Entries shown:
- - -
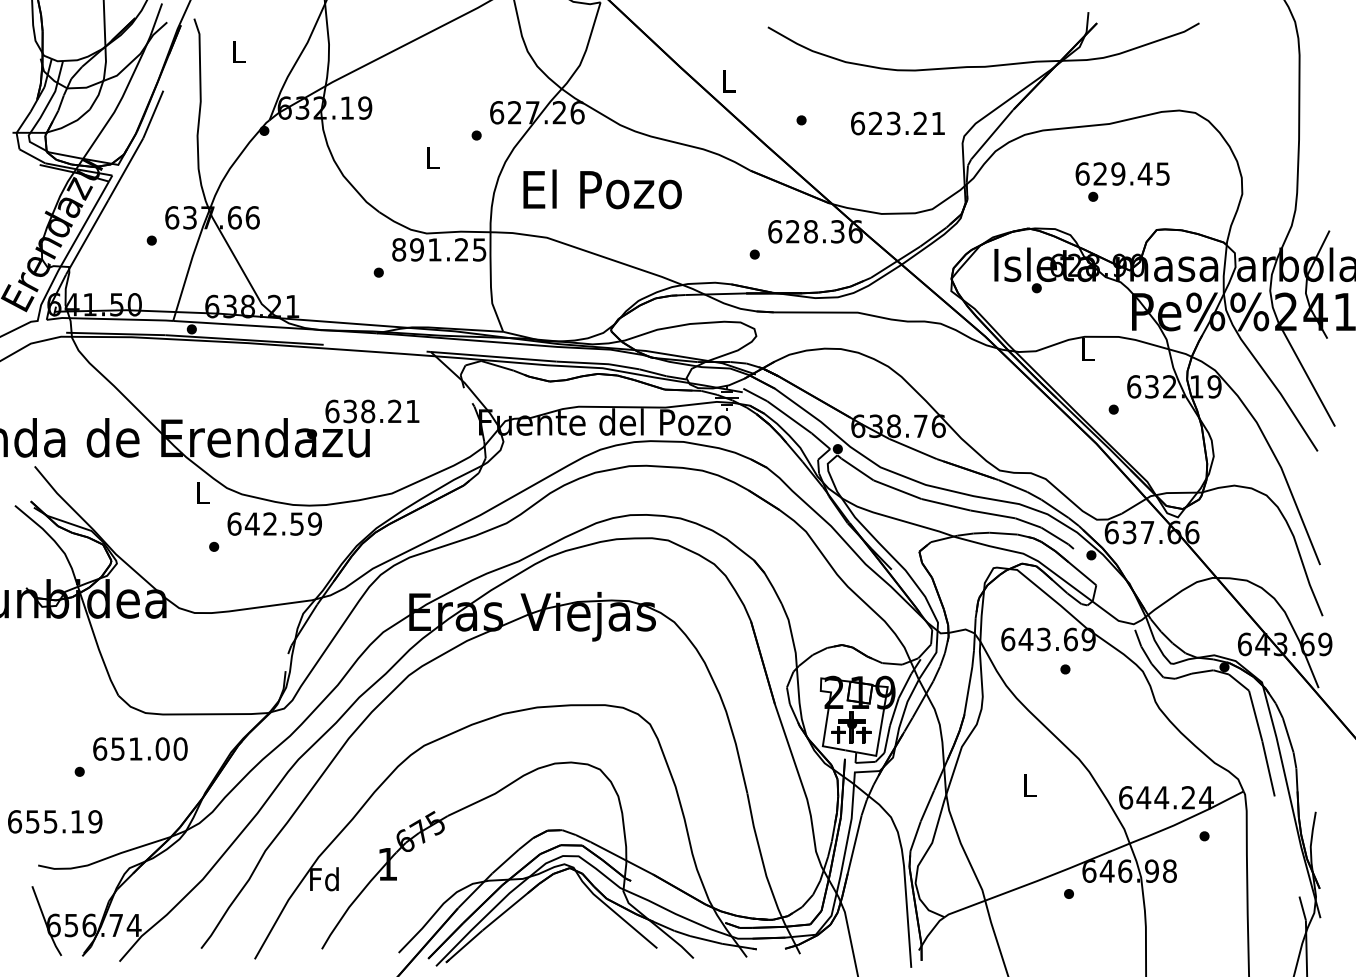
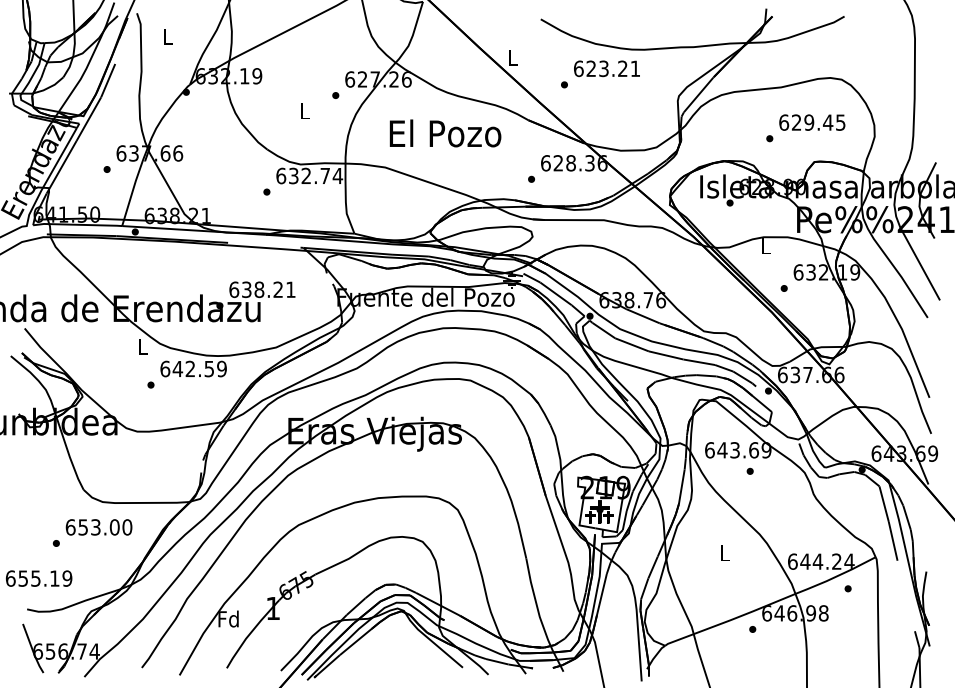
text: (897, 123) -> (606, 68), moved
text: (1122, 173) -> (812, 122), moved
text: (602, 189) -> (445, 133), moved
text: (439, 249) -> (309, 175), 891.25 -> 632.74
text: (135, 748) -> (95, 527), 651.00 -> 653.00

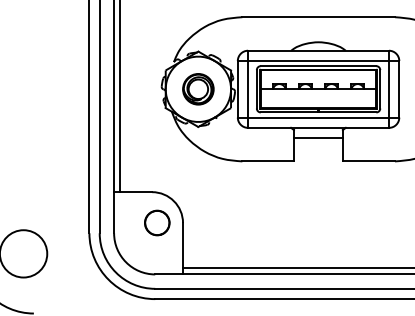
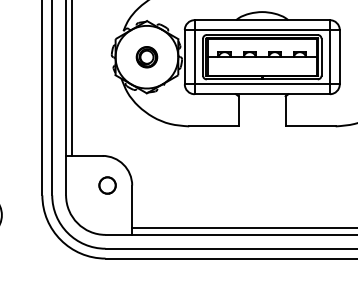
part: (198, 89) -> (147, 57), size x0.7
line: (317, 138) -> (261, 104), removed
part: (157, 222) -> (107, 185), size x0.7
- - -
Problem requirements: Line by line, write out the material above exactly, with no images.

Answer section:
text: (897, 123) -> (606, 68), moved
text: (1122, 173) -> (812, 122), moved
text: (602, 189) -> (445, 133), moved
text: (439, 249) -> (309, 175), 891.25 -> 632.74
text: (135, 748) -> (95, 527), 651.00 -> 653.00

part: (198, 89) -> (147, 57), size x0.7
line: (317, 138) -> (261, 104), removed
part: (157, 222) -> (107, 185), size x0.7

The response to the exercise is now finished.